Use of a Workload Manager

INDEX

GSWHC-B Getting Started with HPC Clusters $\rightarrow$ USE2.1-B Use of a Workload Manager

Relevant for: Tester, Builder, and Developer

Description:

You will learn to use a workload manager like SLURM or TORQUE to allocate HPC resources (e.g. CPUs) and to submit a batch job (basic level)
You will learn to use shell scripts (basic level) (see also USE1.2-B Using Shell Scripts)
You will learn to use the command line interface (basic level) (see also USE1.1-B Use of the Command Line Interface)

This skill requires the following sub-skills

USE1.1-B Use of the Command Line Interface ($\leftarrow$ USE1-B Use of the Cluster Operating System)
USE1.2-B Using Shell Scripts ($\leftarrow$ USE1-B Use of the Cluster Operating System)

Level: basic

Workload managers

Batch jobs submitted to a job queue define the workloads in batch systems. A workload manager of a cluster system typically deals with:

Job Control to provide a user interface for submitting jobs to job queues, monitoring their state during processing (e.g. to check their estimated starting time), and intervening in their execution (e.g. to abort them manually)
Scheduling and Resource Management to select a waiting job for execution and to allocate nodes to the job meeting all its other demands for computing resources (memory, special processing elements like GPUs, etc.)
Accounting to record historical data about how many computing resources (e.g. computing time) have been consumed by a job

SLURM (Simple Linux Utility for Resource Management) and TORQUE (Terascale Open-source Resource and QUEue Manager) are widely used open source workload managers for large and small Linux clusters.
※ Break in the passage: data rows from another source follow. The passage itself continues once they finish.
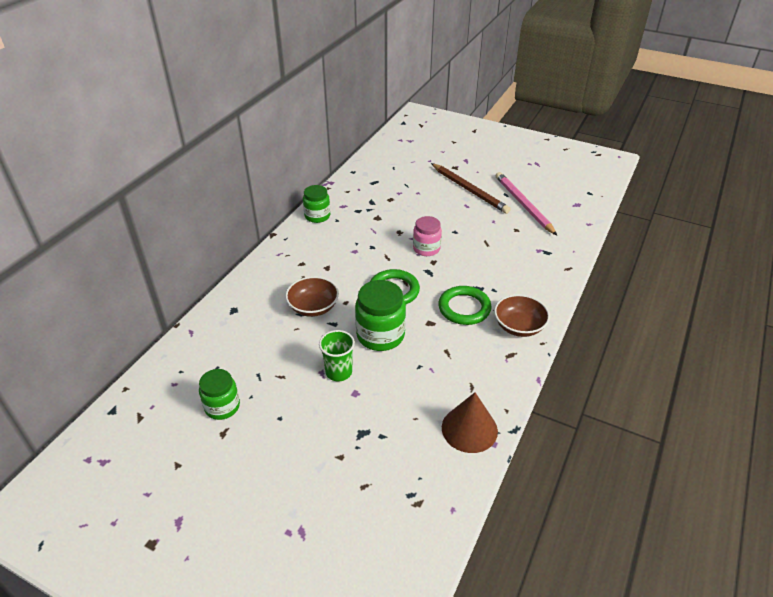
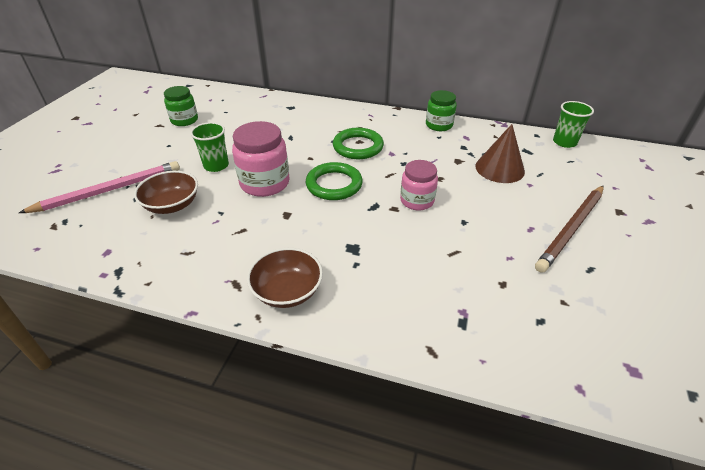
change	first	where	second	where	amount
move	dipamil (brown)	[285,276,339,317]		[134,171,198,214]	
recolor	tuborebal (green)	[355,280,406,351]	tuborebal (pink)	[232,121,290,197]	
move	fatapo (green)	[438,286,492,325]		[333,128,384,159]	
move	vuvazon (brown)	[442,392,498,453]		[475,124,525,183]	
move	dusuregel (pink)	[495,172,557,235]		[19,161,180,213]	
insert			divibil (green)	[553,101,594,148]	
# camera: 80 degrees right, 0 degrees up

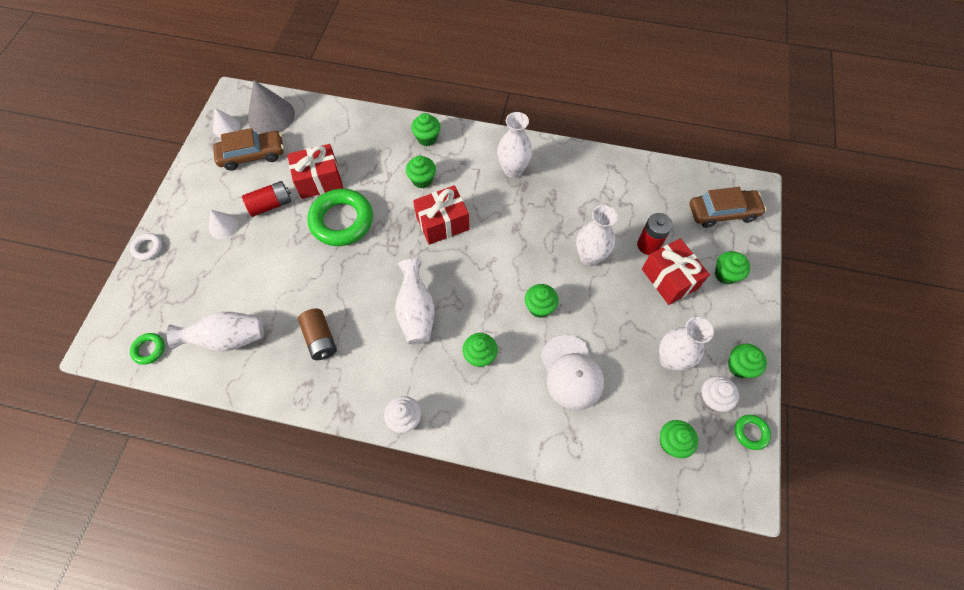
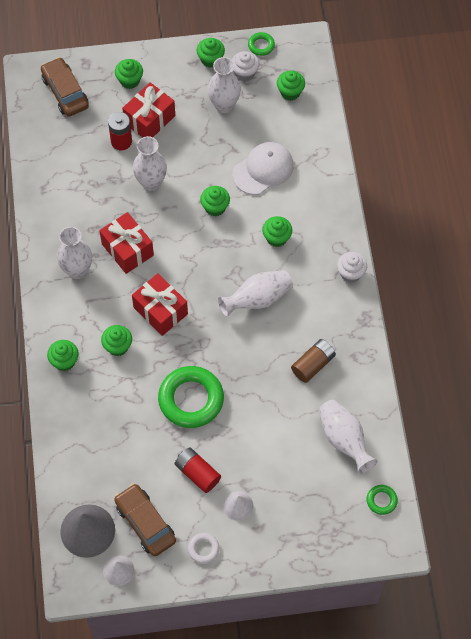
change	first	where	second	where	amount
move	fatapo (white)	[130,233,162,260]		[188,533,219,564]	
move	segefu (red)	[287,144,343,199]		[99,212,154,274]	
# camera: 110 degrees left, 0 degrees up

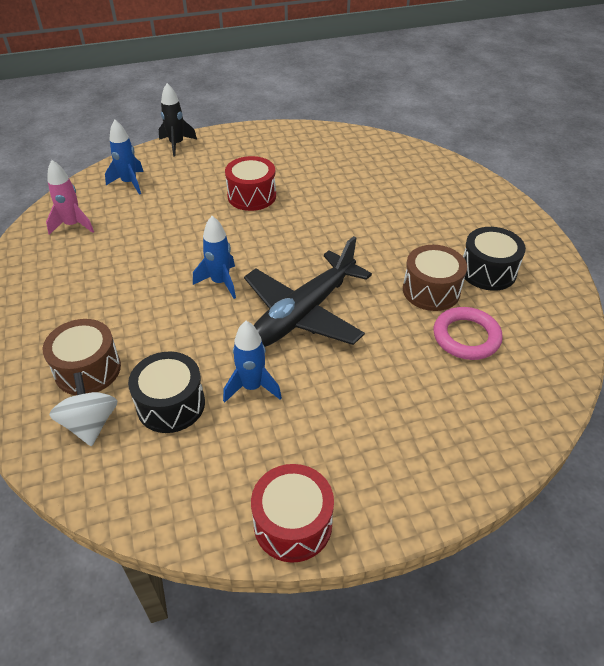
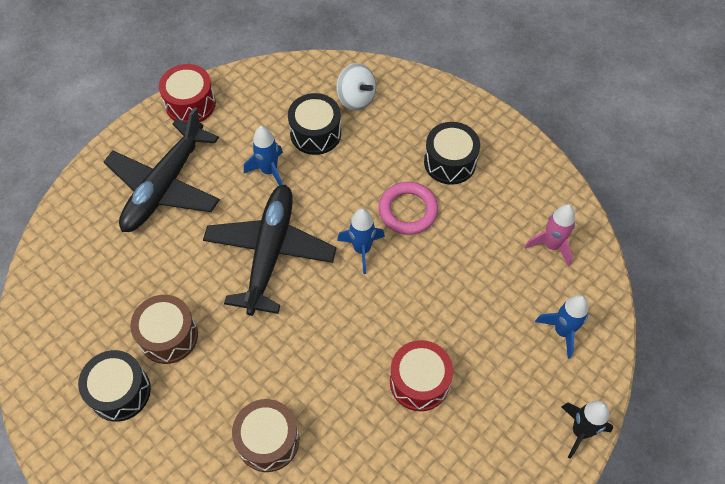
change	first	where	second	where	amount
move	terugofok (brown)	[43,319,121,395]		[232,399,299,472]	
move	fatapo (pink)	[434,307,503,360]		[379,182,438,235]	
insert			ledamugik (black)	[104,107,220,232]	
insert			terugofok (black)	[424,122,480,185]	
# camera: 150 degrees right, 15 degrees up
Both workload managers are controlled via a CLI (Command Line Interface) and offer similar features.

In recent years there appears to be a general trend that scientific institutions substitute TORQUE (or OpenPBS (Open Portable Batch System), from which TORQUE was derived/forked) by SLURM. One reason for this is that SLURM includes all functionality out of the box, while TORQUE typically has to be integrated with additional software like the Maui scheduler or the commercially available Moab Cluster Suite, which was based on Maui, to efficiently make use of the cluster resources.

SLURM

There are three key functions of SLURM described on the SLURM website:

“… First, it allocates exclusive and/or non-exclusive access to resources (compute nodes) to users for some duration of time so they can perform work. Second, it provides a framework for starting, executing, and monitoring work (normally a parallel job) on the set of allocated nodes. Finally, it arbitrates contention for resources by managing a queue of pending work. …”

SLURM’s default scheduling is based on a FIFO-queue, which is typically enhanced with the Multifactor Priority Plugin to achieve a very versatile facility for ordering the queue of jobs waiting to be scheduled. In contrast to other workload managers SLURM does not use several job queues. Cluster nodes in a SLURM configuration can be assigned to multiple partitions by the cluster administrators instead. This enables the same functionality.

A compute center will seek to configure SLURM in a way that resource utilization and throughput are maximized, waiting times and turnaround times are minimized, and all users are treated fairly.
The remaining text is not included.